NRH : Vous avez consacré une grande partie de vos travaux a la tentative de révolution socialiste de 1934.Pourquoi considérez vous que cet épisode est si important pour comprendre le soulèvement national de 1936 ?

PM : Le soulèvement de la gauche en 1934 fut le véritable début de la guerre civile. Il dura deux semaines et causa 1400 morts dans 26 provinces sur les 50 que compte l’Espagne. Si l’échec avait conduit les gauches a changer leur orientation en profondeur, la guerre civile n’aurait pas eclate en 1936. Or en 1936, elles s’empressèrent de créer une situation pré révolutionnaire.

NRH : Une fois la guerre civile déclenchée, l’attitude de la droite fut elle plus violente que celle de la gauche ? Y eut il par ailleurs une persécution religieuse ?

PM : La terreur fut analogue de part et d’autre. Cela se produit toujours ainsi lorsque la légalité s’effondre, et ce fut le cas dans beaucoup de pays d’Europe. Mais j’insiste, les responsables de cet effondrement furent indiscutablement les partis de gauche. En ce qui concerne la persécution religieuse, ce fut sans doute la plus sanglante de l’histoire, plus terrible que celle de la révolution Française ou même de la révolution soviétique.

NRH : Les brigades internationales sont souvent considérées comme le symbole de la liberté dans la lutte contre le fascisme. Que furent elles exactement, quel rôle jouèrent elles ?

PM : On sait très bien aujourd’hui qu’elles furent une armée du Komintern, c’est a dire de Staline. Leur principale contribution a la guerre fut celle de novembre 36 lorsqu’elles aidèrent a défendre Madrid qui était sur le point de tomber devant les troupes Franquistes . Ensuite, elles furent utilisées comme troupes de choc et subirent de lourdes pertes au combat mais aussi en raison des purges internes ordonnées par Staline. Elles contribuèrent a prolonger une guerre qui aurait pu être terminée en cinq mois.

NRH : Quelle fut la position des principales personnalités intellectuelles Espagnoles ?

PM : La guerre divisa l’Espagne en deux ; il en fut de même du monde intellectuel. La propagande de gauche prétend que presque tous les intellectuels appuyèrent le « peuple », c’est a dire les partis de gauche. Mais il n’en fut rien, il faut lire les opinions d’écrivains comme Ortega y Gasset, Maranon ou Perez de Ayala, qui étaient alors connus comme les pères spirituels de la république. Pendant la guerre civile, ils maudirent les partis de gauche en des termes que l’on ne retrouve même pas chez les Franquistes.

NRH : Pourquoi la perception du conflit a l’étranger est elle toujours aussi favorable au front populaire ?

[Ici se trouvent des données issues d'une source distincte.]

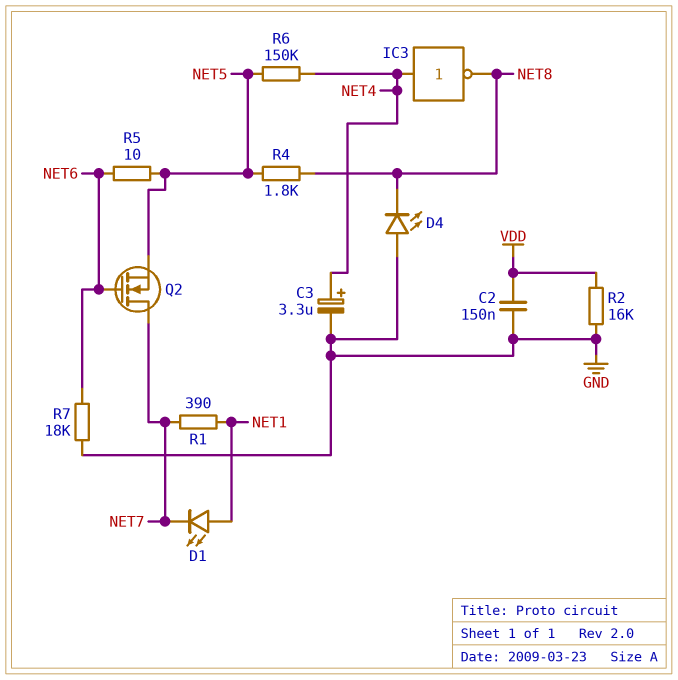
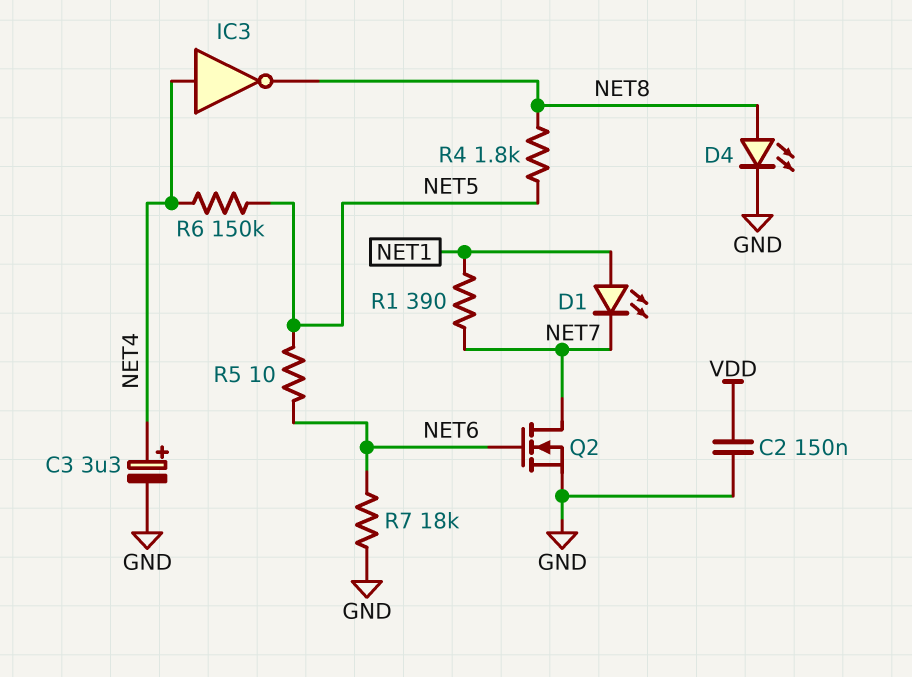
D4: LED (A GND, K NET8) -> LED (A NET8, K GND)
Q2: NMOS (G NET6, D NET7, S NET5) -> NMOS (G NET6, D NET7, S GND)
R2: 16k (GND, VDD) -> none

PM : Parce que les Franquistes perdirent la bataille de la propagande et parce qu’a la fin de la seconde guerre mondiale on identifia plus ou moins Franco à Hitler ou Mussolini, alors qu’il avait maintenu l’Espagne neutre et que cette neutralité avait beaucoup plus bénéficié aux Allies qu'a l’Axe. Hors d’Espagne, et même en partie en Espagne, bien que cela soit de moins en moins vrai, l’interprétation la plus connue de la guerre civile est encore celle de la propagande communiste avec quelques variantes mineures.

NRH : Quelle est votre plus importante contribution à l’historiographie de la guerre civile Espagnole ?

PM : Je crois que c’est la démonstration que la guerre commença en 1934 et qu’elle fut décidée consciemment et délibérement par les principaux partis de gauche ; Cette décision ne fut pas prise pour affronter un danger fasciste qui n’existait pas, et dont les partis de gauche savaient qu’il n’existait pas, mais parce qu’ils étaient surs de gagner et de pouvoir enfin réaliser leurs objectifs maximalistes. Cette thèse peut être considérée aujourd’hui comme définitive.

NRH : Vous qui étés un ancien militant anti Franquiste, comment jugez vous aujourd’hui la dictature de Franco ?

PM : Malgré sa dureté au cours des années 40, le Franquisme a libéré l’Espagne de la révolution, de la guerre mondiale et de la pauvreté. Il a en outre légué une société modérée ; Ce n’est pas un mauvais bilan. Grâce a cela depuis un quart de siècle, nous vivons en démocratie.

NRH :Quel jugement portez vous sur votre militantisme communiste d’hier ?

PM : J’ai consacré beaucoup de mon temps à l’analyser. Nous luttions durement mais pour une cause néfaste. C’est une expérience vitale qui me permet de mieux comprendre aujourd’hui l’histoire, du moins je l’espère.